You'll be able to stream Dune a day early

Denis Villeneuve's take on Frank Herbert's classic novel will be on HBO Max starting on Thursday evening

You'll be able to stream Dune a day early
Dune Photo: WarnerMedia

Lest anyone—like, say, director Denis Villeneuve— worry that WarnerMedia doesn’t really, truly want you to watch Dune on HBO Max this weekend, the distributor has now made it clear that you’ll not only be able to see Villeneuve’s adaptation of Frank Herbert’s classic novel online this weekend, but see it early. This is per The Verge, which reports that Warner has issued an official statement on when Dune will be arriving on the streaming service’s ad-free tier: 5 p.m. Central on Thursday, October 21.

That’s very early, an interesting decision in light of the fact that Dune is currently expected to do pretty damn well at the weekend box office. Deadline reports that Warner and Legendary are potentially eyeing a global weekend that hits somewhere in the neighborhood of $70 million for the sci-fi opus. (Meanwhile, the movie, which released in countries like Germany and France last month, has already made $129.3 million planet-wide.) That’s pretty good for post-COVID standards; consistent, at least, with recent grading-on-a-curve hits like Shang-Chi, Venom 2, and No Time To Die.

Villeneuve has been grumbling from the start about Warner Media’s willingness to (ostensibly) sacrifice his film’s box office performance in favor of driving new subscribers to its streaming service—an accusation also at the crux of the now-settled Disney/Scarlett Johansson suit. And deciding to make the film available for a breezy Thursday night viewing certainly lends at least a little credence to that argument; watching Dune the second it goes live on the company’s servers tomorrow evening might not be the most optimal way to view a film that was shot for theaters and IMAX screens. But it does sound dang convenient.

All of this is made more precarious, of course, by the odd dilemma that Villeneuve and his film have found themselves in. Even the director admits that Dune is only half or so of the story told in Herbert’s original novel; Legendary and Warner Media are clearly waiting to see how this thing lands before they start shelling out more money for bigger and bigger buckets of sand. This week’s opening weekend—which also encompasses China, plus several other major markets—is going to make-or-break not just the film, but the franchise.

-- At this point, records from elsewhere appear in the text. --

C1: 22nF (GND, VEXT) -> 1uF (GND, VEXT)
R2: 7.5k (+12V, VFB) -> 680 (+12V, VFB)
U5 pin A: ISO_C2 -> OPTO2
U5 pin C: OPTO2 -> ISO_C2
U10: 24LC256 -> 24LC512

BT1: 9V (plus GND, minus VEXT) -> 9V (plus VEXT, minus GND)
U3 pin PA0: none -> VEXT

Meanwhile, you can read our full review of Dune here. In his review of the film, Ignatiy Vishnevetsky writes that,

There is some craftsmanship here, too, that is hard not to admire—for instance, the way Villeneuve manages to balance a large, effects-heavy battle scene (which he directs with aplomb) with simultaneous intrigue inside the Atreides compound by making the interior sets big and cavernous. This gift for visual dimension is key, because what Dune offers, despite its often monochromatic futurism, is a kind of entertainment that was a far older Hollywood’s stock-in-trade: that of stars and titanic spectacle. In an odd way, the movie feels like an update of a Cinemascope epic, with impressive vistas, an overall sense of exotic grandeur, and a deliberate pace.